What Corona's $565,000 surveillance contract actually says — and what it conspicuously doesn't.
The City of Corona has spent over half a million dollars on an automated license plate reader network that watches every car entering and leaving your neighborhood — and the contract governing it says almost nothing about protecting your data.
Documents obtained through a California Public Records Act request (CPRA C000108-020325) reveal that the City's Professional Services Agreement with Flock Group, Inc. — the legal document that governs the entire program — contains zero specific language about how long your data is retained, who can access it, or under what circumstances it can be shared with federal agencies including ICE and DHS.
The "30-day deletion" promise your police department cites? It lives in Flock's own Terms and Conditions — a subordinate document Flock controls and can update. The city negotiated extensively over insurance and indemnification. Nobody put data retention in the contract.
The Professional Services Agreement — the governing document that takes legal precedence over all other contract documents — contains no specific language about how long license plate data is retained, when it must be deleted, or what happens to it when the contract ends.
The only data-adjacent requirement in Exhibit A (Scope of Services) is that cloud storage "must comply with CJIS security requirements." CJIS governs security, not retention periods or access controls for immigration enforcement.
The "30-day deletion" policy your police department cites comes entirely from Flock's own Terms and Conditions — a subordinate document that Flock controls, can update, and which is not enforceable by the City in the same way contract terms are.
Exhibit A — Scope of Services, PSA March 2, 2021 "Cloud storage for all videos must comply with CJIS security requirements."— The only data storage requirement in the entire PSA. No retention period specified.
In contrast, Section 3.5.1 requires Flock to retain "Documents & Data" for a minimum of five years following project completion — but this provision was written for contract documents, not ALPR footage.

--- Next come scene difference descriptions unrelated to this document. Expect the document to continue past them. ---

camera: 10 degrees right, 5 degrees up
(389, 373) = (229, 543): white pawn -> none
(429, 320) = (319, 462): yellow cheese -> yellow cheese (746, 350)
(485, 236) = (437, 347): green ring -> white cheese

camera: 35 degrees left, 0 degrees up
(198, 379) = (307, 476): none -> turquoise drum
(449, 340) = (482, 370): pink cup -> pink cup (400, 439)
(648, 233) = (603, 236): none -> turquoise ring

The ambiguity is Flock's to exploit.
The City wrote this language into its own RFP. It isn't buried in Flock's boilerplate — Corona's police department specifically required that data "must be available to share with other agencies as needed."

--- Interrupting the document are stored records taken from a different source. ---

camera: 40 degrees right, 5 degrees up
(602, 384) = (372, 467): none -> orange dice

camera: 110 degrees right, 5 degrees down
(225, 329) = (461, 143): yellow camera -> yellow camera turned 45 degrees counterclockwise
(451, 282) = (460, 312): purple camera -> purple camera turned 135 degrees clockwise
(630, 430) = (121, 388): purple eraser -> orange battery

"Other agencies" is undefined. "As needed" is undefined. There is no list of approved agencies, no warrant requirement, no prohibition on sharing with federal immigration enforcement, and no process for the City to audit or restrict who is searching its data.
This language, combined with Flock's National Lookup feature (which connected Corona's cameras to 80,000+ cameras nationwide during the federal pilot program), effectively created an open pipeline — one the City signed off on without defining any limits.

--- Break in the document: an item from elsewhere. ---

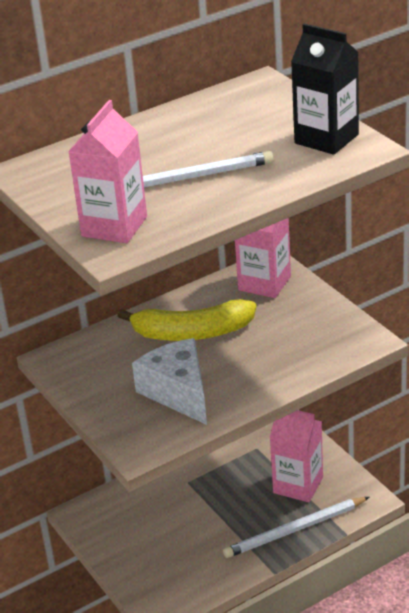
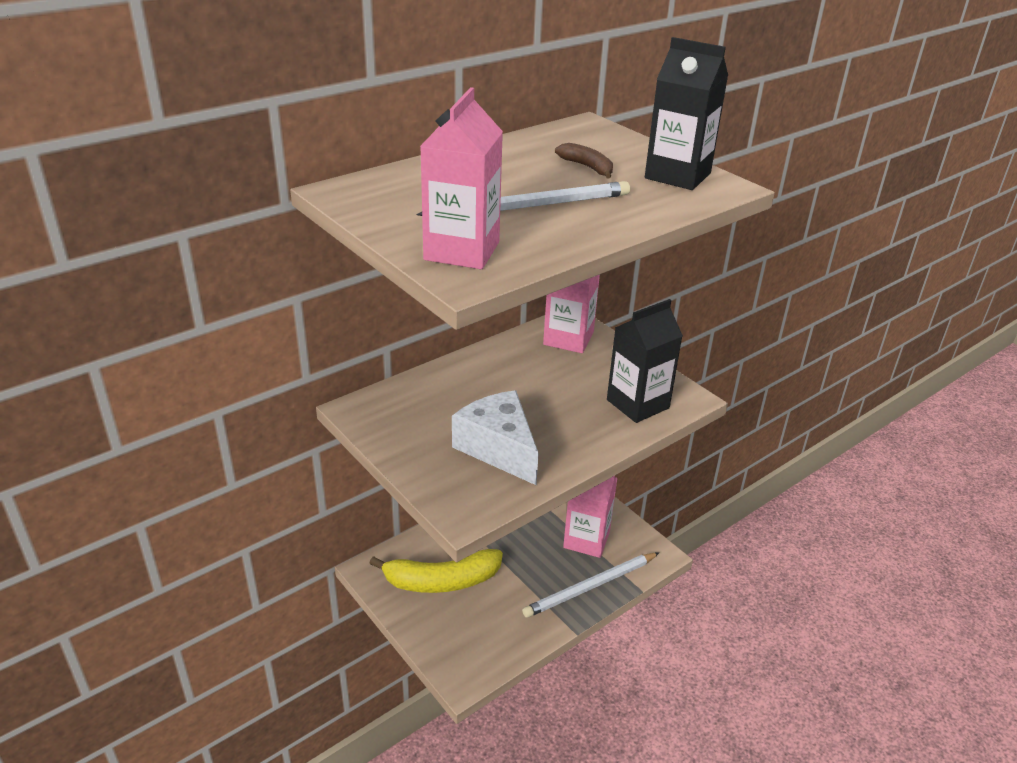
camera: 10 degrees left, 0 degrees up
(192, 333) = (503, 386): yellow banana -> yellow banana (442, 581)
(246, 133) = (587, 167): none -> brown banana
(318, 347) = (637, 404): none -> black carton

Federal agencies don't need a direct contract with Flock to access your data. They ask local officers to run searches on their behalf, listing "ICE" or "DHS" as the reason. Over 4,000 such lookups were documented nationally. Corona's contract contains nothing preventing this.
While the police department points to Flock's 30-day deletion policy for footage, the actual Professional Services Agreement contains a five-year retention requirement in Section 3.5.1 — and it applies broadly to all "Documents & Data" prepared under the agreement.
The contract defines Documents & Data as anything "prepared or caused to be prepared by Consultant under this Agreement." Flock has never been asked — publicly, on record — to clarify whether ALPR records fall within this definition. The ambiguity benefits Flock.
Additionally, Flock has publicly acknowledged that audit logs — records of every search, every agency, every query — are retained indefinitely. Those logs contain a complete history of who was tracked, when, and by whom.
California Civil Code Section 1798.90.55 requires that before deploying an ALPR system, a public agency must present the program at a regularly scheduled public meeting and allow for public comment. Emails obtained through CPRA reveal something troubling: the city attorney discovered this requirement mid-negotiation, and ten days later staff still couldn't confirm it had been satisfied.
Corona used a sole source justification to award Flock the contract without competitive bidding. Flock's CEO Garrett Langley signed a letter claiming Flock is "the sole manufacturer and developer" of their ALPR system and the "only" provider of their integrated service combination.
That was arguably thin in 2021. By July 2024 — when the Third Amendment was fully executed (signed July 23, 2024, despite a document date of July 15) expanding the program to $565,283 — Axon, Genetec, and other competitors offered comparable ALPR systems. Ironically, Flock's own corporate governance documents reference an "Axon Director Period," suggesting a business relationship between the two companies that further complicates the sole source claim.
The gap between Flock's own paperwork and the city's contract is itself worth scrutiny: Flock's Order Form prepared for this renewal shows a contract total of $780,000 over 60 months — a $214,717 discrepancy from the $565,283 the city authorized. The city has never publicly explained the difference.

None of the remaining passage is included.